Assessing the Mass Transfer Coefficient in Jet Bioreactors with Classical Computer Vision Methods and Neural Networks Algorithms

Development of energy-efficient and high-performance bioreactors requires progress in methods for assessing the key parameters of the biosynthesis process. With a wide variety of approaches and methods for determining the phase contact area in gas-liquid flows, the question of obtaining its accurate quantitative estimation remains open. Particularly challenging are the issues of getting information about the mass transfer coefficients instantly, as well as the development of predictive capabilities for the implementation of effective flow control in continuous fermentation both on the laboratory and industrial scales. Motivated by the opportunity to explore the possibility of applying classical and non-classical computer vision methods to the results of high-precision video records of bubble flows obtained during the experiment in the bioreactor vessel, we obtained a number of results presented in the paper. Characteristics of the bioreactor's bubble flow were estimated first by classical computer vision (CCV) methods including an elliptic regression approach for single bubble boundaries selection and clustering, image transformation through a set of filters and developing an algorithm for separation of the overlapping bubbles. The application of the developed method for the entire video filming makes it possible to obtain parameter distributions and set dropout thresholds in order to obtain better estimates due to averaging. The developed CCV methodology was also tested and verified on a collected and labeled manual dataset.

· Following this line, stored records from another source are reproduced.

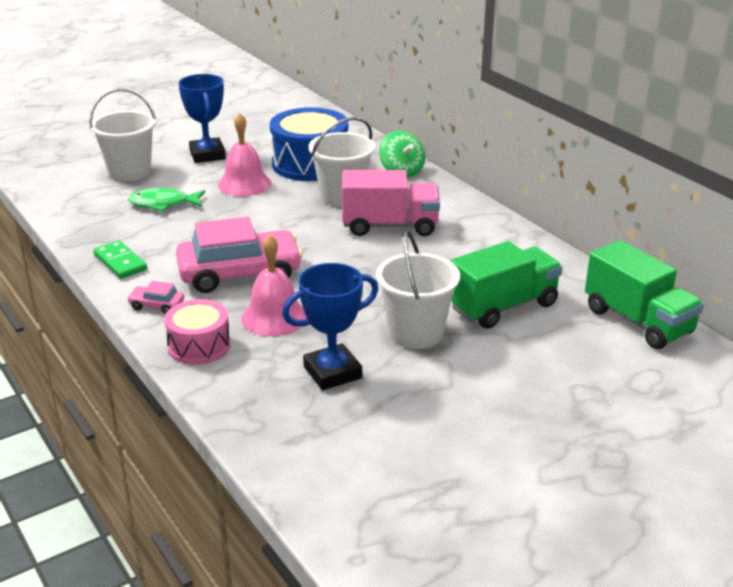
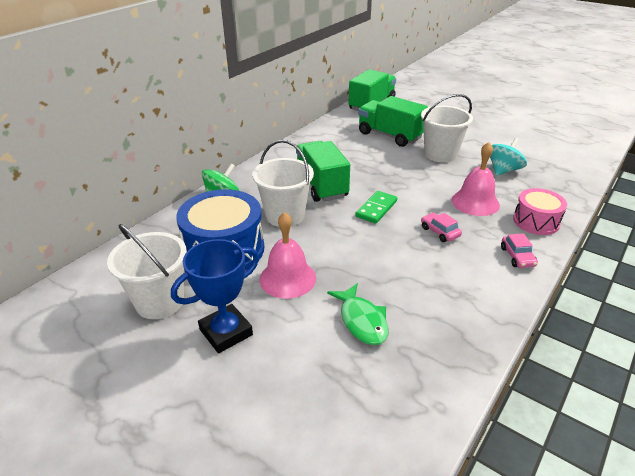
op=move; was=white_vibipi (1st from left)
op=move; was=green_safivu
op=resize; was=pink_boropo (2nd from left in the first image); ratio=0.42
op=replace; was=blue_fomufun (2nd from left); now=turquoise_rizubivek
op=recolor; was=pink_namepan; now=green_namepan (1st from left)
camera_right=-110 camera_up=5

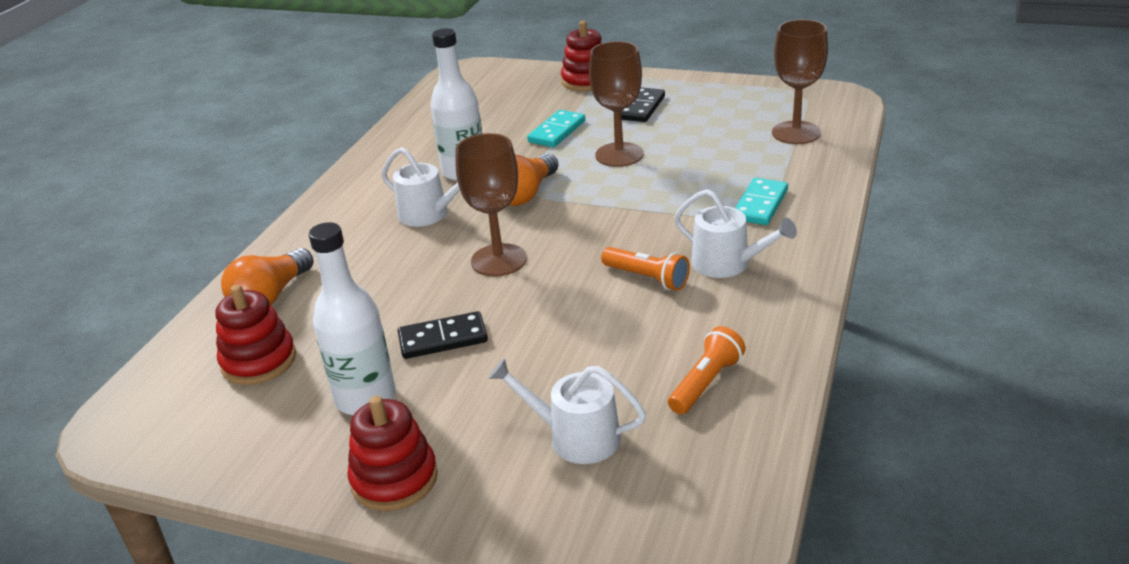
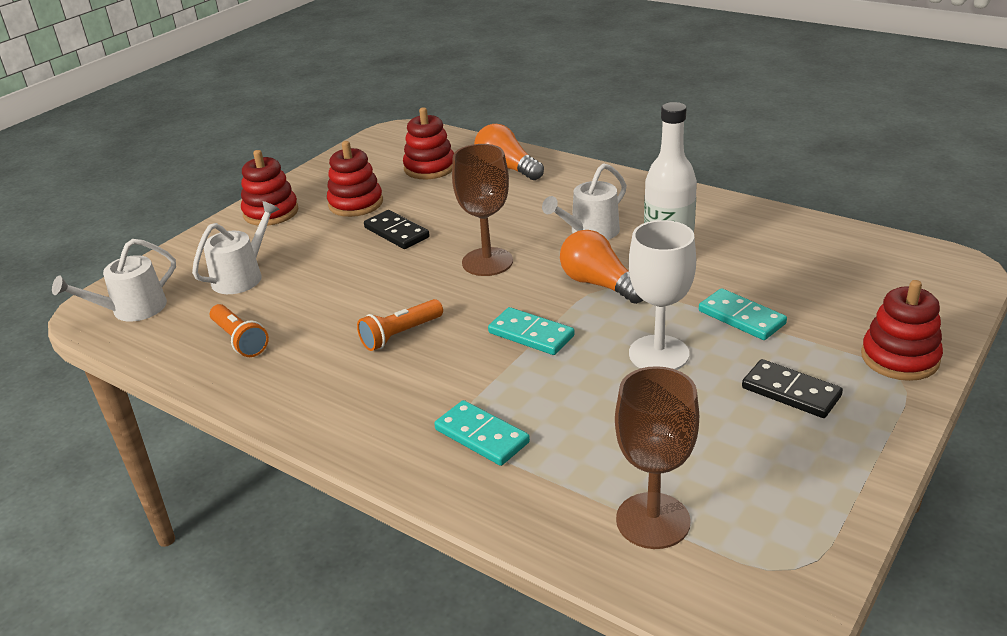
op=replace; was=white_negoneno (1st from left); now=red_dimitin (2nd from left)
op=rotate; was=black_safivu (1st from left); clockwise=-45
op=recolor; was=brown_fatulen (2nd from left); now=white_fatulen
op=move; was=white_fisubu (3rd from left in the first image); now=white_fisubu (1st from left)
op=insert; now=turquoise_safivu (2nd from left)
camera_right=105 camera_up=0

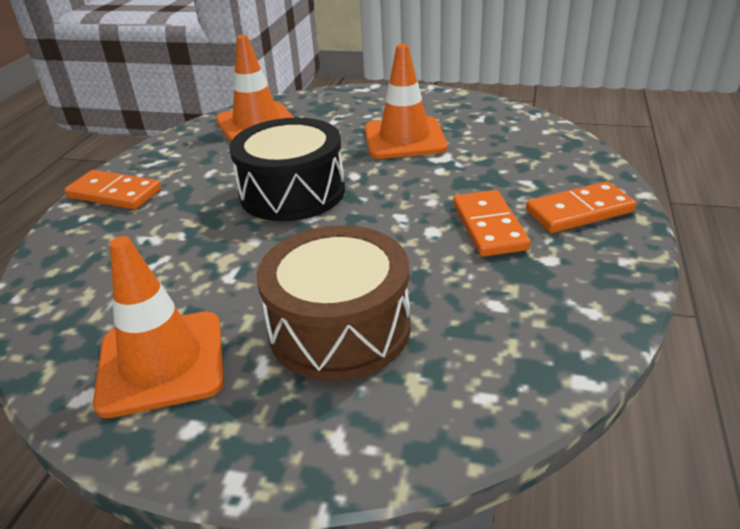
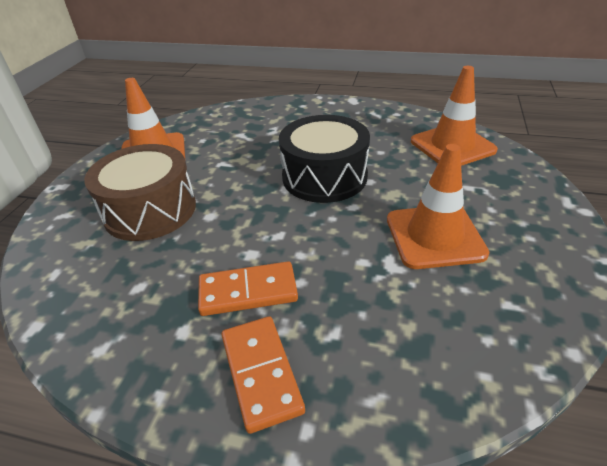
op=delete; was=orange_safivu (1st from left)
camera_right=90 camera_up=5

An onwards deep neural network (NN) approach was also applied, for instance the segmentation task, and has demonstrated certain advantages in terms of high segmentation resolution, while the classical one tends to be more speedy. Thus, in the current manuscript both advantages and disadvantages of the classical computer vision method (CCV) and neural network approach (NN) are discussed based on evaluation of bubbles' number and their area defined. An approach to mass transfer coefficient estimation methodology in virtue of obtained results is also represented.

Automated summary

The development of energy-efficient and high-performance bioreactors requires advancements in methods for evaluating key parameters of the biosynthesis process. Determining the accurate quantitative estimation of the phase contact area in gas-liquid flows remains unresolved despite the existence of various approaches and methods. This study explores the potential application of classical and non-classical computer vision methods to analyze high-precision video recordings of bubble flows in a bioreactor vessel. The results obtained from this investigation provide insights into the characteristics of the bioreactor's bubble flow and offer a methodology for estimating mass transfer coefficients.